When RSS leader Madhav Sadashiv Golwalkar met with a group of Hindu religious leaders in Bombay in 1964, the VHP was created.

Their immediate concern was Pope Paul VI's planned visit to India, which they saw as a covert effort to convert Hindus to Christianity, which they intended to combat by founding an organization committed to Hinduism propagation.

With little fanfare and little influence on public perception, the VHP concentrated its concentration for the next fifteen years on opposing Christian missionary operations in northeastern India.

The conversion of some untouchables to Islam in the Tamil Nadu hamlet of Minakshipuram in 1982 was a watershed moment in the VHP's public image.

The VHP seized on this widely reported incident as proof that Hindu identity was in jeopardy, and responded by undertaking a series of inventive public activities, first in Tamil Nadu and then throughout the country.

The VHP's resurgence coincided with the RSS's shift toward activism, as well as the BJP's decision to adopt a more militantly Hindu character.

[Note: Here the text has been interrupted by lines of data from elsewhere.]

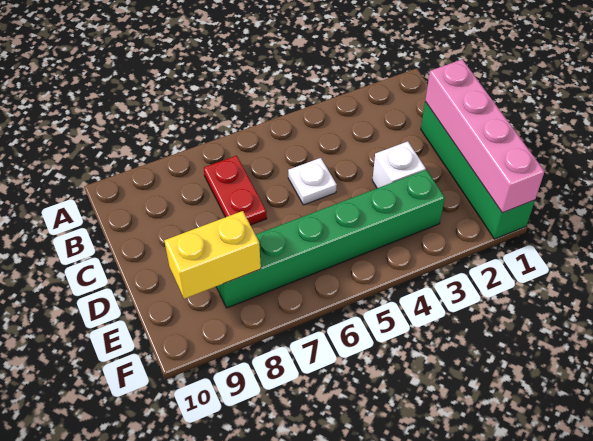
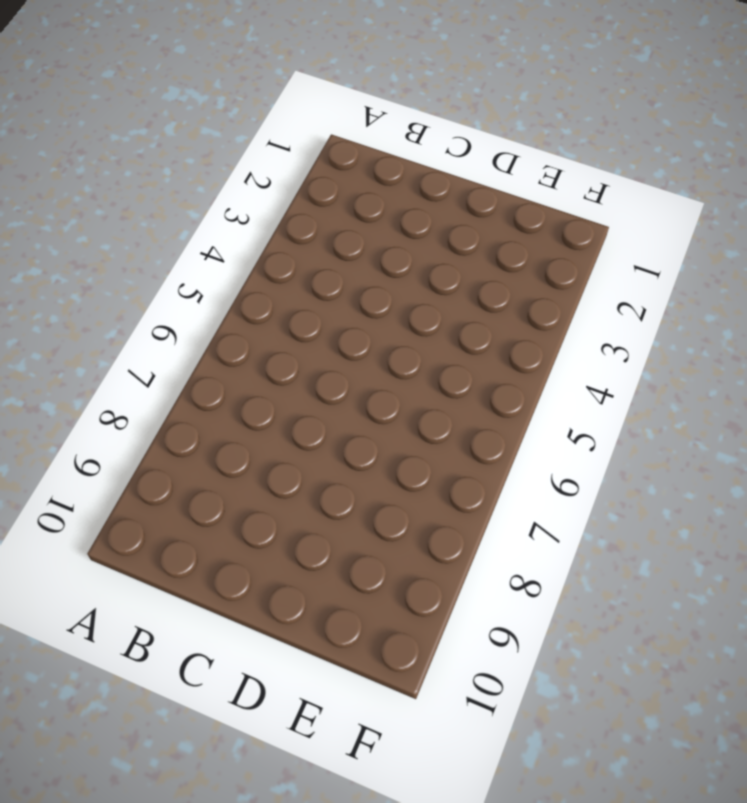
none -> red plate B7:C7 level 1
none -> green brick C1:F1 level 1

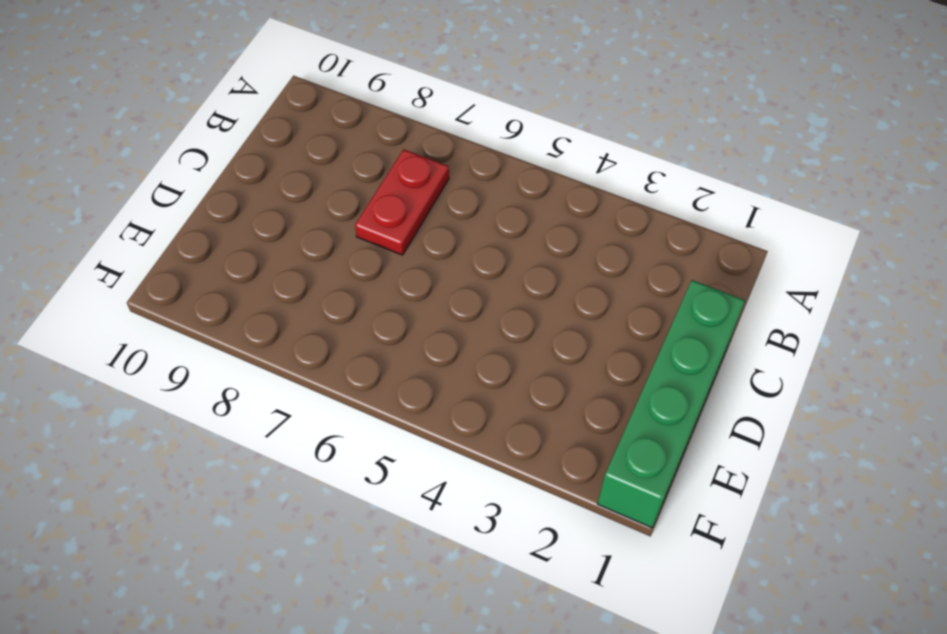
none -> white plate C5 level 1
none -> white brick D3 level 1

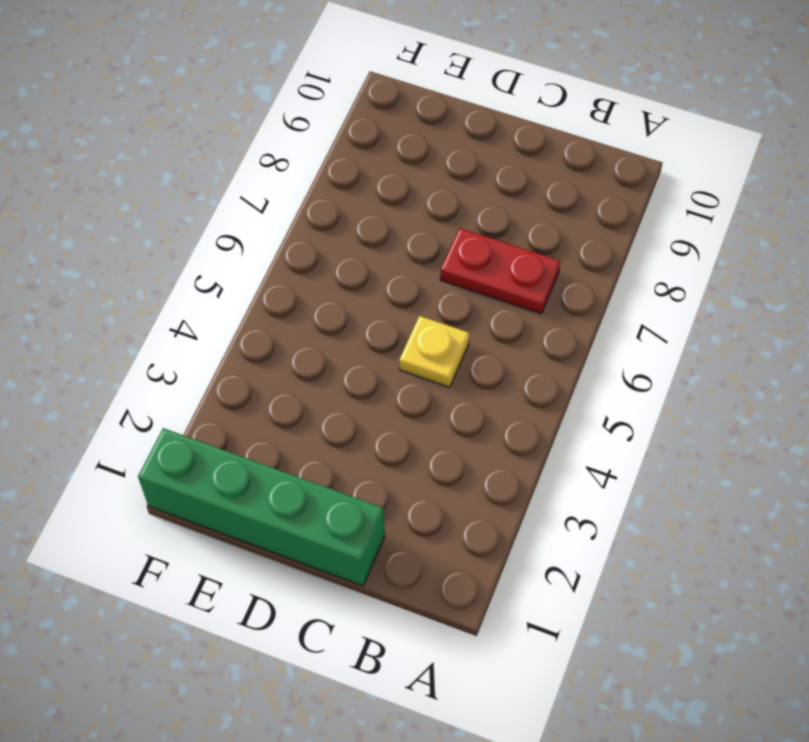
yellow plate C5 level 1 -> white plate C5 level 1
none -> white brick D3 level 1
none -> green brick E3:E8 level 1

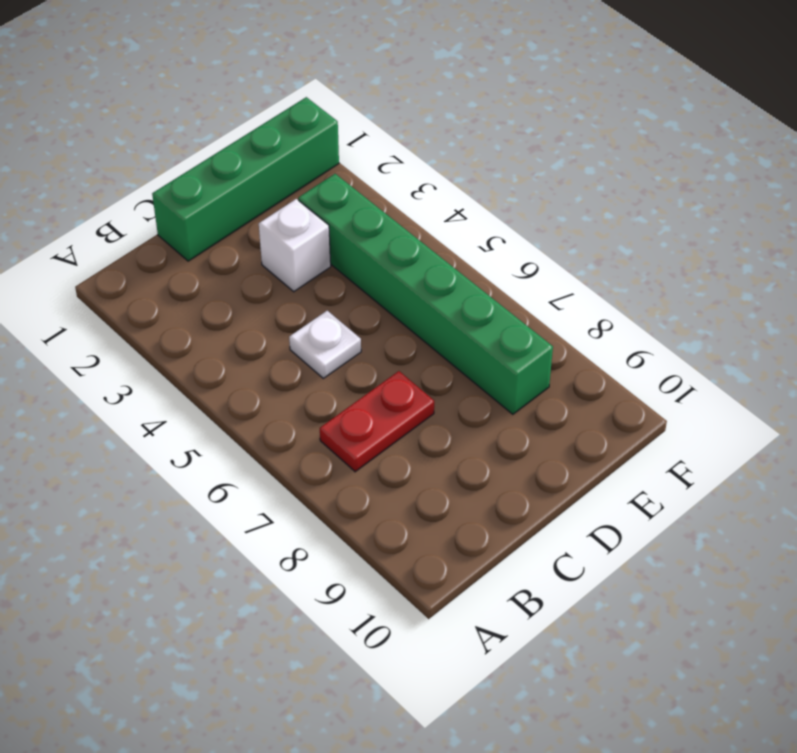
none -> pink brick C1:F1 level 2
none -> yellow brick E8:E9 level 2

Many of the VHP's national campaigns coincided with national or state elections, and many of them were concentrated on the effort to erect a temple to the deity Rama in the city of Ayodhya, at the alleged birthplace of Rama.

The intended temple location was occupied by the Babri Masjid, a Muslim mosque erected after the ancient Rama temple was demolished, according to the VHP.

As a result, the temple campaign evoked strong memories of historical persecution as well as the boldness of a resurgent Hindu identity.

The VHP's political involvement has helped the BJP become the dominant political party in most of northern India.

Throughout India, the VHP's advocacy has evoked a wide range of feelings.

Proponents refer to the organization's long history of charitable work and its role in strengthening and defining modern Hindu identity.

Detractors object to the RSS's disdain for legal formalities, as was shown by the destruction of the Babri Masjid in December 1992, as well as its sometimes caustic anti-Muslim rhetoric and, despite its unique institutional identity, its ultimate control by the RSS.

Others have chastised the VHP for seeking to define and regulate the character of "Hinduism" by declaring some "necessary" Hindu practices as antithetical to Hindu heritage.

Other opponents reject the VHP's claim to speak for all Hindus, pointing out that its genuine authority resides in the hands of brahmins and other privileged castes; these critics perceive the VHP as an organization meant to hide its true objective, which is to maintain upper-class power and privilege.

For more information, see Walter K. Andersen and Shridhar D. Damle's The Brotherhood in Saffron (1987); James Warner Björkman's Fundamentalism, Revivalists, and Violence in South Asia (1988); Tapan Basu et alKhaki .'s Shorts and Saffron Flags (1993); Lise McKean's Divine Enterprise (1996); and Christophe Jaffrelot's The Hindu Nationalist Movement in India (1996).